Profound silence ensued. Brigitte stepped to the window and satisfied herself that the calash was there. Moreover, the tone in which I spoke would admit of no doubt, and, however hasty my action may have appeared to her, it was due to her own expressed desire. She could not deny her own words, nor find any pretext for further delay. Her decision was made promptly; she asked a few questions, as though to assure herself that all the preparations had been made; seeing that nothing had been omitted, she began to search here and there. She found her hat and shawl, then continued her search.

"I am ready," she said; "shall we go? We are really going?"

She took a light, went to my room, to her own, opened lockers and closets. She asked for the key to her secretary which she said she had lost. Where could that key be? She had it in her possession not an hour ago.

"Come, come! I am ready," she repeated in extreme agitation; "let us go, Octave, let us set out at once."

While speaking, she continued her search and then came and sat down near us.

I was seated on the sofa watching Smith, who stood before me. He had not changed countenance and seemed neither troubled nor surprised; but two drops of sweat trickled down his forehead, and I heard an ivory counter crackle between his fingers, the pieces falling to the floor. He held out both hands to us.
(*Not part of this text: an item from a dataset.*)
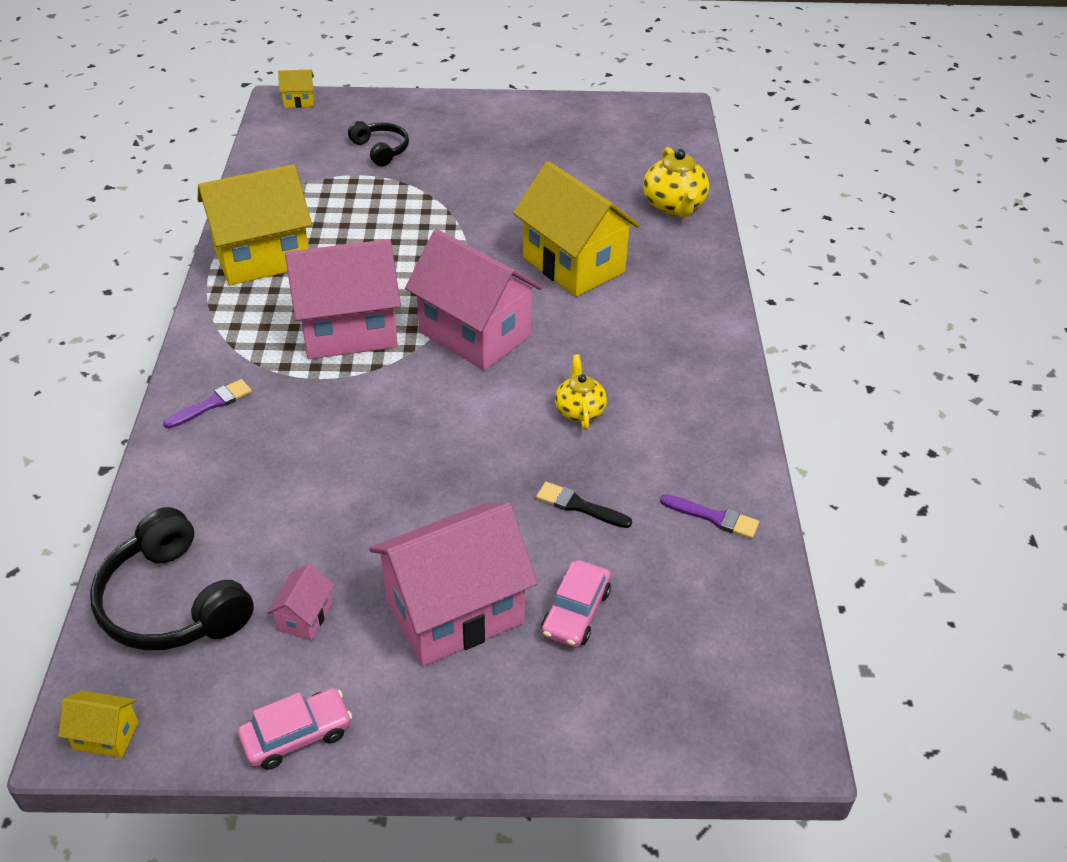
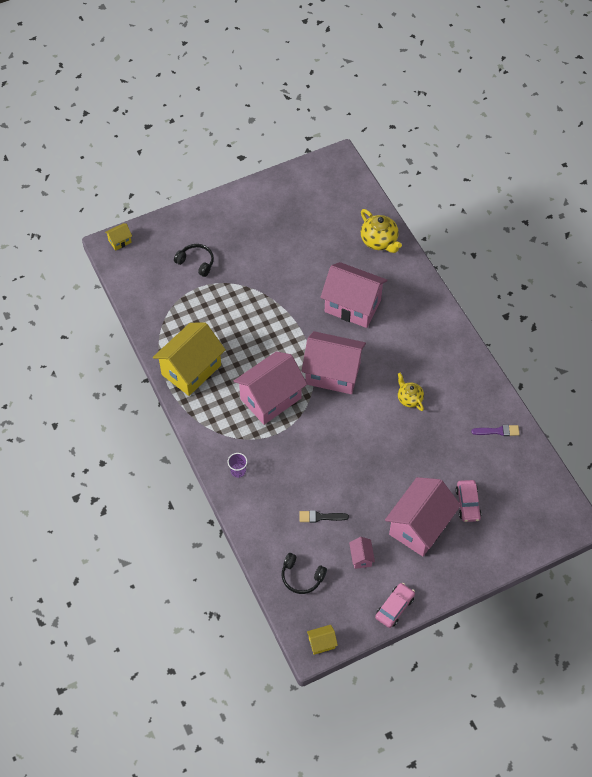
camera: 25 degrees left, 15 degrees up
(172, 603) = (301, 577): black headphones -> black headphones, size x0.60
(212, 404) = (238, 471): purple brush -> purple cup
(573, 265) = (352, 306): yellow house -> pink house
(579, 506) = (439, 451): black brush -> black brush (320, 517)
"Bon voyage, my friends!" he said.

Again silence; I was still watching him, waiting for him to add a word. "If there is some secret here," thought I, "when shall I learn it, if not now? It must be on the lips of both of them. Let it but come out into the light and I will seize it."
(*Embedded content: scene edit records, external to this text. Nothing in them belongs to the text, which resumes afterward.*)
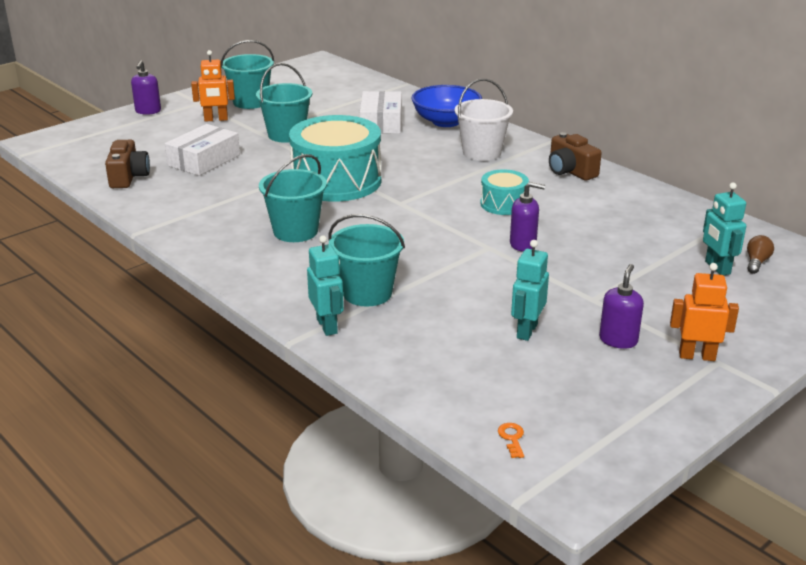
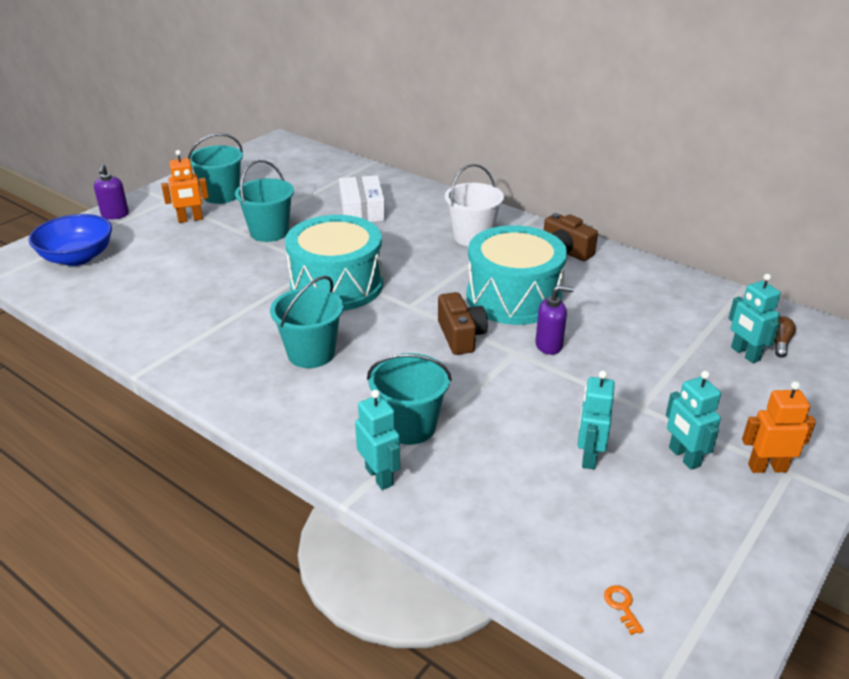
camera: 10 degrees left, 5 degrees up
(128, 177) = (112, 300): brown camera -> brown camera (461, 336)
(204, 160) = (190, 271): white box -> none
(446, 121) = (426, 203): blue bowl -> blue bowl (77, 257)
(503, 204) = (513, 297): turquoise drum -> turquoise drum, size x2.01
(618, 340) = (684, 457): purple soap dispenser -> turquoise robot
"My dear Octave," said Brigitte, "where are we to stop? You will write to us, Henry, will you not? You will not forget my relatives and will do what you can for me?" He replied, in a voice that trembled slightly, that he would do all in his power to serve her.

"I can answer for nothing," he said, "and, judging from the letters you have received, there is not much hope. But it will not be my fault if I do not soon send you good news. Count on me, I am devoted to you."

After a few more kind words, he made ready to take his departure. I arose and left the room before him; I wished to leave them together a moment for the last time and, as soon as I had closed the door behind me, in a perfect rage of jealousy, I pressed my ear to the keyhole.

"When shall I see you again?" he asked.

"Never," replied Brigitte; "adieu, Henry." She held out her hand. He bent over it, pressed it to his lips and I had barely time to slip into a corner as he passed out without seeing me.

Alone with Brigitte, my heart sank within me. She was waiting for me, her shawl on her arm, and emotion plainly marked on her face. She had found the key she had been looking for and her desk was open. I returned and sat down near the fire. "Listen to me," I said without daring to look at her; "I have been so culpable in my treatment of you that I ought to wait and suffer without a word of complaint. The change which has taken place in you has thrown me into such despair that I have not been able to refrain from asking you the cause; but to-day I ask nothing more. Does it cost you an effort to depart? Tell me, and if so, I am resigned."

"Let us go, let us go!" she replied.

"As you please, but be frank; whatever blow I may receive, I ought not to ask whence it comes; I should submit without a murmur. But if I lose you, do not speak to me of hope, for God knows I will not survive the loss."

She turned on me like a flash.

"Speak to me of your love," she said, "not of your grief."

"Very well, I love you more than life. Beside my love, my grief is but a dream. Come with me to the end of the world, I will die or I will live with you."

With these words, I advanced toward her; she turned pale and recoiled. She made a vain effort to force a smile on her contracted lips, and sitting down before her desk she said:

"One moment; I have some papers here I want to burn."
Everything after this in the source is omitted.